Southern California Catholic Home Educators (SCCHE) serves as a network of homeschooling support groups dedicated to Catholic families in Southern California. SCCHE began its wonderful journey in the late 1990s when a group of four dedicated moms, along with their children, gathered at a local park for support and friendship, creating a sense of community. They grew from these social gatherings into organizing an annual homeschool conference and officially became a non-profit organization in 2009. The primary aim of SCCHE is to offer support and resources for both new and experienced homeschool families while sharing valuable information for those exploring homeschooling. Each year, our homeschool conference features an ‘Introduction to Homeschool Talk’, which covers California homeschooling laws and provides guidance on how to get started. Additionally, our website hosts a network through the ‘Support Groups’ page, facilitating connections among members. Southern California Catholic Home Educators (SCCHE) are committed to fostering a Catholic education within the homeschooling context, emphasizing the importance of cultivating virtues, sanctifying the day through prayer and actively participating in the liturgical traditions of the Catholic Church.
Our mission is to build up Catholic families and culture by providing support and encouragement to homeschool families for the greater glory of God, under the kingship of the Sacred Heart of Jesus, and with faithfulness to the Magisterium of the Catholic Church.
- We see this mission arising from the sacrament of marriage and parents’ solemn obligation to educate their offspring and be the “primary and principal educators of their children,”(Vatican Council II, Gravissimum Educationis, 3).
- We aim to fulfill this mission by providing community-building opportunities for the whole family and intellectual and spiritual resources for homeschool parents.
- We welcome families who choose to spend most of their academic days in the home building a domestic church—where children first learn and practice their Catholic faith and where parents promote growth in holiness through a school of virtue and Christian charity. (CCC 1666)
- Our hope is that through this domestic church, families will not only raise good citizens for society, but also cooperate in bringing all souls to God’s Kingdom.
Southern California Catholic Home Educators generally are expected to uphold a Code of Ethics that centers on the well-being and development of their children, as well as their commitment to the values and teachings of the Catholic Church.
Canon law 793 §1. Parents and those who take their place are bound by the obligation and possess the right of educating their offspring.

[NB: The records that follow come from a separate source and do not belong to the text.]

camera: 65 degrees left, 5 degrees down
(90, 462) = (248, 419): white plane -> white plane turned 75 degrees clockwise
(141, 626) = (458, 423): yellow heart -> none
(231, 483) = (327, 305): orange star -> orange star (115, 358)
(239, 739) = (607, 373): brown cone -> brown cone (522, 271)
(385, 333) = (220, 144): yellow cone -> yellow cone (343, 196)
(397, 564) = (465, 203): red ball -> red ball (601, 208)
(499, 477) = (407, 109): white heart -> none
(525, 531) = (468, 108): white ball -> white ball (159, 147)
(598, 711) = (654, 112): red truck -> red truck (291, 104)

Catholic parents also have the duty and right of choosing those means and institutions through which they can provide more suitably for the Catholic education of their children, according to local circumstances.

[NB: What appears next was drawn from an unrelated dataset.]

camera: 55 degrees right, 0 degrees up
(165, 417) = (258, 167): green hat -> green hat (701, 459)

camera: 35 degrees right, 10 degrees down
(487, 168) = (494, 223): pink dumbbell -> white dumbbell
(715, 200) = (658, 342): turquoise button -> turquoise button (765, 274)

SCCHE promotes this primary right of parents to educate their children in religion, moral, physical and civic education, by directing parents to resources that are in line with the wisdom of the Catholic Church.

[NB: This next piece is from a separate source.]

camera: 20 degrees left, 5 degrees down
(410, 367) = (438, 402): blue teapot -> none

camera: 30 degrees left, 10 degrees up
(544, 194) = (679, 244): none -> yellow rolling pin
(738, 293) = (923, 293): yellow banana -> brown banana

The Christian family as the "domestic church" is a community of faith, hope and charity with an evangelizing and missionary task (CCC 2204)
The family is the community in which, from childhood, one can learn moral values, begin to honor God and make good use of freedom (CCC 2207)
The role of parents in education is of such importance that it is almost impossible to provide an adequate substitute. The right and duty of parents to educate their children are primordial and inalienable (CCC 2221)
Parents must regard their children as Children of God and respect them as human persons...they educate their children to fulfill God's law (CCC 2222)
Parents have the first responsibility for the education of their children...creating a home where tenderness, forgiveness, respect, fidelity, and disinterested service are the rule. The home is well suited for education in the virtues (CCC 2223)
Parents should teach children to avoid the compromising and degrading influences which threaten human societies (CCC 2224)
Through the grace of sacramental marriage, parents receive the responsibility and privilege of evangelizing their children and should associate them with the life of the Church (CCC 2225)
Education in the faith begins with parents witnessing a Christian life, teaching their children to pray and to aid in discovery of their vocation as children of God (CCC 2226)
Children in turn contribute to the growth and holiness of their parents (CCC 2227)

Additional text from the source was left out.